Sunday 26 April 2015

"When was it you started thinking you were better than me?"


Year: 2001
Director: Frank Oz
Writers: Daniel E. Taylor, Kario Salem, Lem Dobbs, Scott Marshall Smith

An aging thief is hoping to retire, but he needs to do one more job to steal a valuable sceptre with a younger man.

This movie actually managed to be thrilling compared to that Quicksand, the last crime / action thriller I saw. Quicksand was mostly lame, but The Score was partially unbearably suspenseful, and it made me sit on the edge of my seat, excitingly waiting for whatever it was during each suspenseful scene.

Well, the story here is just mediocre. Especially the trope "a criminal is retiring / retired but one last job" blah blah blah, it's really overused. And this movie uses other almost cliché tropes, like the computer hacker Nick works with, like wow, it's basically the same exact character that is in every movie where they need a nerdy hacker. So clichés and tropes are definitely overused.

But I got to give it up for the casting of the film. Robert De Niro is alright, Marlon Brando is good, but I think Edward Norton was very impressive. He played a character who would play a mentally disabled guy, and that was extremely convincing. After you learn it's an act, it's easy to know, but it every then and again feels like completely different character. I don't know if it should go like that, when you play someone playing someone, but Norton is truly a magnificent actor.

The cinematography in this movie was very nice. Usually I don't point out cinematography unless it's really, really good (or bad), but somehow this movie was visually very nice compared to several movies from the same genres. It's still not mind-blowing or extremely beautiful, but it's very nice.

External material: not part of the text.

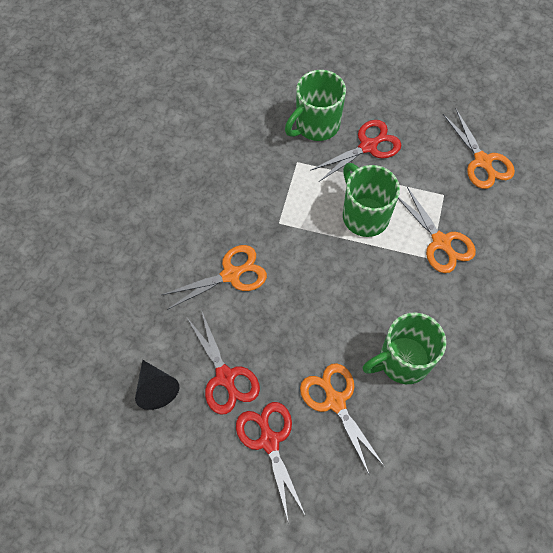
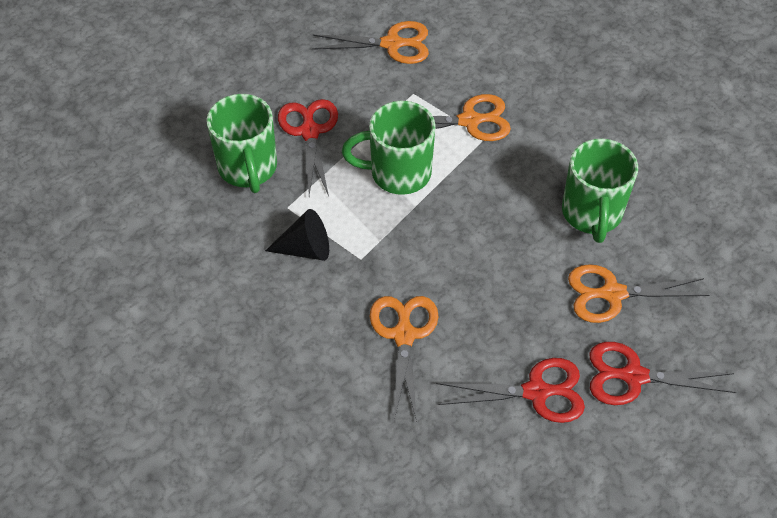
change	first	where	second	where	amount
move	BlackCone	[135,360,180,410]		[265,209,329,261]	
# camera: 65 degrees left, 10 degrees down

So let's go back to the suspense. What made the suspense in this movie? Well, partially it was the basic "everything is going wrong".. trope. The characters come up with a plot but they have to change it, because something is going differently. And of course there's  the thing when it's so close that the character is caught in action. Those kind of things really typical, but it still adds to the suspense. Other thing was, well, of course the situation, but the music affected. Mostly it wasn't the music, but a lack there of. There were moments when there was no music at all, and those scenes were unbearably suspenseful.

The Score is decent. It doesn't bring too much originality to the table, but it's very suspenseful, which I think is what we need in a crime thriller worth watching. So I do recommend The Score.

☆☆☆☆☆☆
6 / 10

Now I'm 89 % through with my challenge. Three more to go.